GUT AUCH IM TEILLASTBEREICH
Was die vierdüsige Peltonturbine angeht, so ist sie auf eine Fallhöhe von 164 Meter und eine Ausbauwassermenge von 1.625 l/s ausgelegt. Erfahrungsgemäß geht die nutzbare Wassermenge im Winter bis auf etwa 200 bis 250 l/s zurück. Bei diesem Durchfluss kann die Turbine immer noch mit einer Düse in einem recht guten Wirkungsgrad am Netz bleiben.

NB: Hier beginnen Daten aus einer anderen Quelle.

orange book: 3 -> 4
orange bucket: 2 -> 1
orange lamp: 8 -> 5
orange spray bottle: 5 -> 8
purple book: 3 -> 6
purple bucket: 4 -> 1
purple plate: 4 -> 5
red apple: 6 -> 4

Direkt an die vertikale Turbinenwelle ist der Synchrongenerator gekoppelt, der mit einer Nenndrehzahl von 500 Upm angetrieben wird. Es handelt sich dabei um ein Fabrikat der TES, des tschechischen Herstellers aus Vsetin, der speziell in der Wasserkraft einen guten Namen hat. „Es ist noch zu früh über Erfahrungen mit dem Generator zu sprechen. Ich kann nur sagen, dass die technische Dokumentation ausgezeichnet ist. Und natürlich hat auch der Liefertermin gepasst“, resümiert Paris.
Der Generator ist wassergekühlt, wobei man die Abwärme dazu nutzt, die doch recht große Maschinenzentrale im Winter zu beheizen. Durch die Wasserkühlung arbeitet die Maschine auch in einem sehr moderaten Geräuschbereich. Vom Generator wird der Strom zum Transformator geführt, wo er auf die 16 kV-Ebene des Netzes des E-Werks Brig-Aletsch-Goms hochgespannt wird, in welches er letztlich eingespeist wird.

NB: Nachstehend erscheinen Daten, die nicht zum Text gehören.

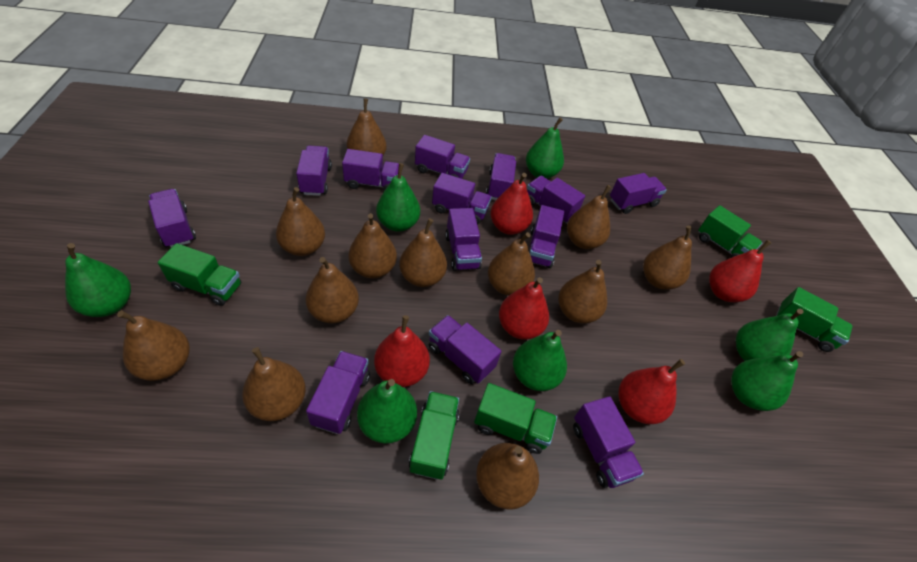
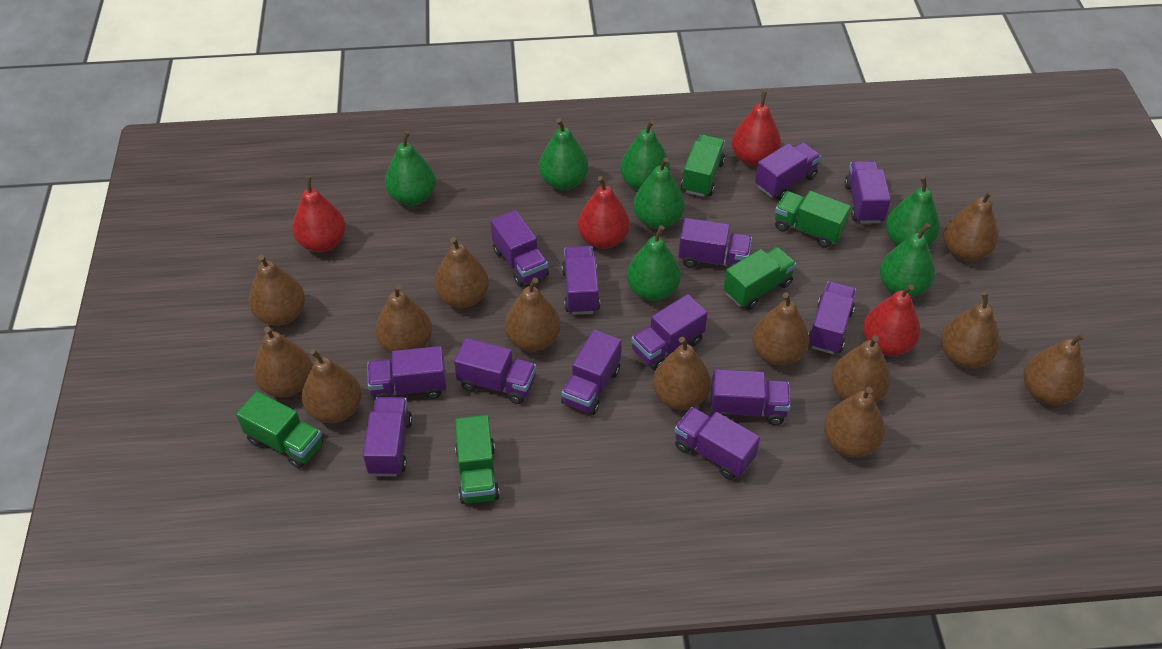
brown pear: 12 -> 13
red pear: 5 -> 4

WEG FÜHRT IN DIE ENERGIEAUTARKIE
Gerade einmal vier Monate nahm das Umbauprojekt am Kraftwerk Wannebode in Anspruch, in das die Blinnenwerk AG rund 2 Millionen CHF (1,66 Millionen E) investiert hat. Eine Investition, die sich als höchst sinnvoll, und ein Projekt, das sich als erfolgreich, herausgestellt hat. Unter dem Strich steht eine Mehrproduktion von 20 Prozent, ohne dass etwas an den hydraulischen Bedingungen des Kraftwerks geändert werden musste.
Die Betriebs-Gesellschaft hat damit im Walliser Bezirk im oberen Rhonetal nicht nur einen weiteren Schritt in die seit dem Jahr 2007 explizit angestrebte Energieunabhängigkeit und den Ausbau der erneuerbaren Energien getan, sondern auch ein eindrucksvolles Musterbeispiel geliefert, welche Möglichkeiten auch in Erneuerungen und Retrofitprogrammen stecken.
Goms ist eine Region, die auch weiterhin auf die Wasserkraft setzen wird. Nach Angaben der energieregionGOMS liegt derzeit noch ein wirtschaftlich nutzbares Wasserkraftpo-tenzial von 135 GWh brach, das in Anbetracht der aktuellen energiewirtschaftlichen Entwicklungen wohl Schritt für Schritt genutzt werden sollte. Gut möglich, dass dabei die ausgereifte Maschinentechnologie aus Südtirol erneut einen Beitrag leisten könnte.